Réalisateur : Florian Zeller
Avec : Anthony Hopkins, Olivia Colman, Imogen Poots, Mark Glass, Rufus Sewell,...
Distributeur : Orange Studio Distribution / UGC Distribution
Budget : -
Genre : Drame
Nationalité : Britannique, Français.
Durée : 1h38min

Synopsis :
The Father raconte la trajectoire intérieure d’un homme de 81 ans, Anthony, dont la réalité se brise peu à peu sous nos yeux. Mais c’est aussi l’histoire d’Anne, sa fille, qui tente de l’accompagner dans un labyrinthe de questions sans réponses.


Critique :



Sans aller plus loin que ne peut le dire son affiche, The Father de Florian Zeller, qui adapte ici sa propre pièce, avait tout du drame standard fait pour incliner une académie des Oscars à ses pieds.
Ce qui n'est au fond, pas totalement faux puisque le film s'est payé une jolie petite carrière dans la récente course aux statuettes dorées, mais résumer ce premier long à ses (fausses) allures de mécanique calibrée et académique serait une monumentale erreur, tant il est si pertinent dans sa manière d'aborder une tragédie universelle et bien réelle, qu'il semble parfois prendre les contours d'un film d'horreur qui n'aurait pourtant aucune vocation à faire peur, ni même aucun artifice horrifique en son sein autre que la dureté et l'inéluctabilité de la vie.
Plongée intime et dévastatrice dans les méandres obscures de la démence, le premier long-métrage de Zeller n'est pas une expérience facile à encaisser, mais sa précision et sa justesse en fond quelque chose d'aussi merveilleux que terrifiant et nécessaire à mirer.

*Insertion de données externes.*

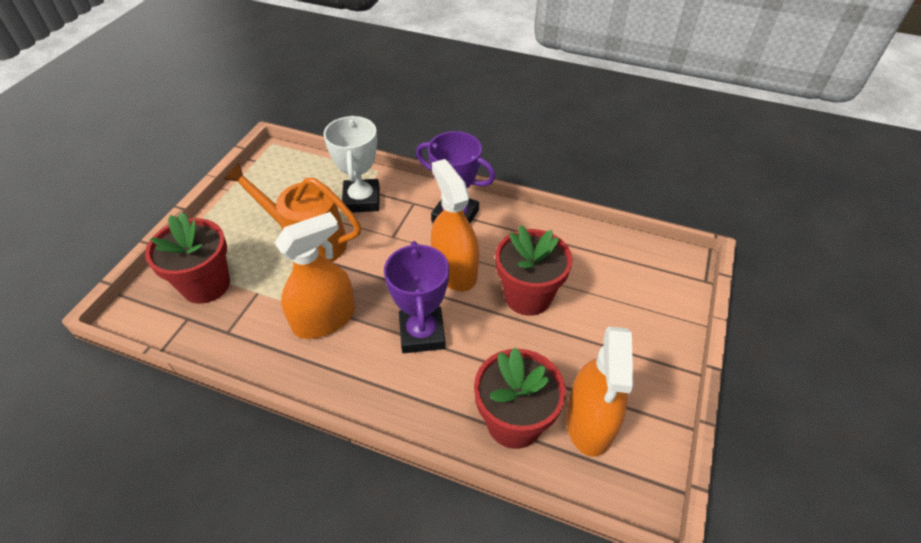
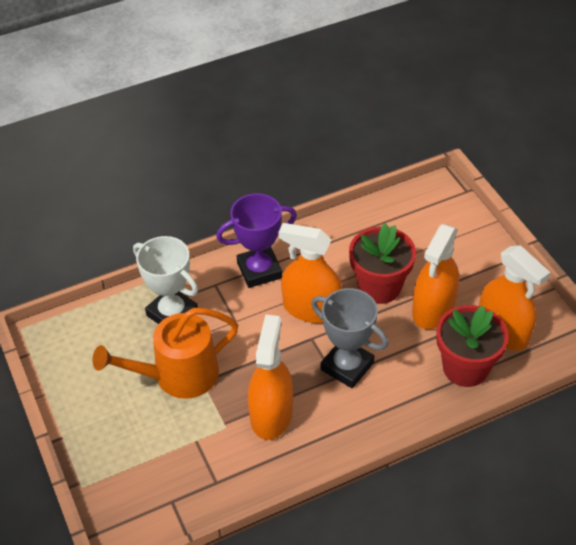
camera: 45 degrees left, 0 degrees up
(206, 285) = (148, 470): red flower pot -> none
(422, 333) = (347, 366): purple trophy -> grey trophy
(550, 349) = (433, 309): none -> orange spray bottle

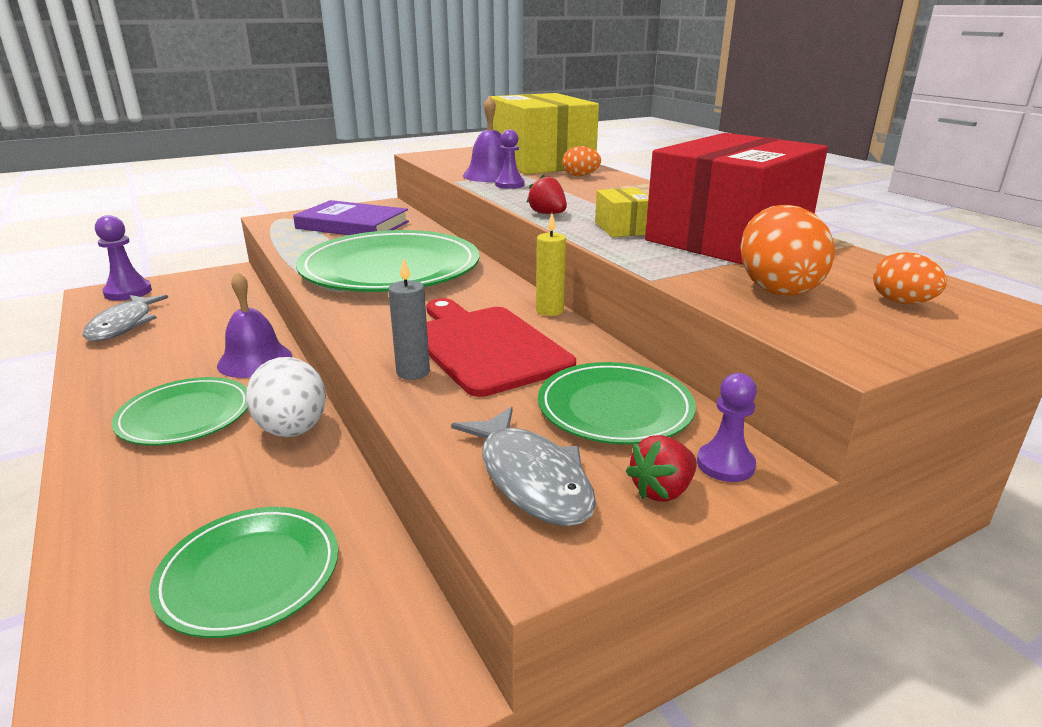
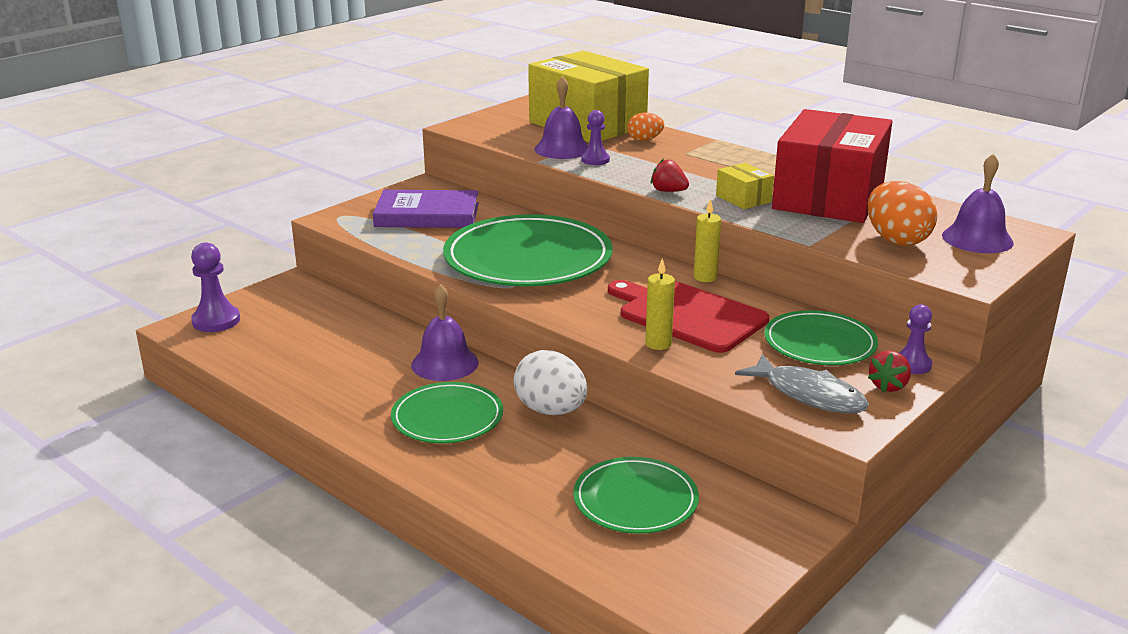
camera: 20 degrees left, 0 degrees up
(124, 325) = (267, 354): grey fish -> none
(413, 372) = (658, 344): grey candle -> yellow candle
(901, 302) = (977, 239): orange egg -> purple bell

 Copyright Orange Studio Cinéma / UGC Distribution

Avec son fameux " Père ", un lion blessé qui ne cesse de rugir et qui est frappé de graves pertes de mémoires au point qu'il ne reconnaît ni son environnement, ni les gens qui l'entourent et encore moins qui il est lui-même; The Father est totalement vissé sur la performance monumentale d'Anthony Hopkins (qui partage son prénom avec le personnage, renforçant le trouble pour le spectateur), tour à tour amical, perdu, en colère ou même effrayé (comme un enfant qui aurait été séparé de ses parents dans un grand magasin) entre quelques brèves périodes de conscience, l'extirpant d'une perplexité cauchemardesque constante.
Incroyablement déchirant à regarder, tant sa partition ne ressemble à rien de ce que nous avons pu le voir faire aujourd'hui, il semble tellement conscient des affres de la démence et de ses engrenages - dans lesquels il se perd sans réserve -, que l'on ne le sent jamais vraiment jouer cette homme intelligent qui ne peut justement plus compter sur son intelligence : il l'est de la première à l'ultime seconde.
Authentique, jamais linéaire et volontairement désorienté puisque rythmé par la confusion mentale de son personnage titre, répétant longuement ses séquences non pas comme une quelconque vanité structurelle, mais bien pour accentuer notre compréhension alors que lui-même se bat pour conserver la sienne; la narration du tandem Christopher Hampton/Florian Zeller, pas dénué de quelques lourdeurs symboliques (le fait qu'Anthony perde souvent sa montre n'est pas très subtil, mais cela fait mouche) se pare d'une double empathie follement rafraîchissante dans l'aspect déconcertant du déclin mental chez la victime (encore plus dans les derniers instants, ou il est à un certain niveau conscient de ce qui lui arrive), mais aussi ses proches.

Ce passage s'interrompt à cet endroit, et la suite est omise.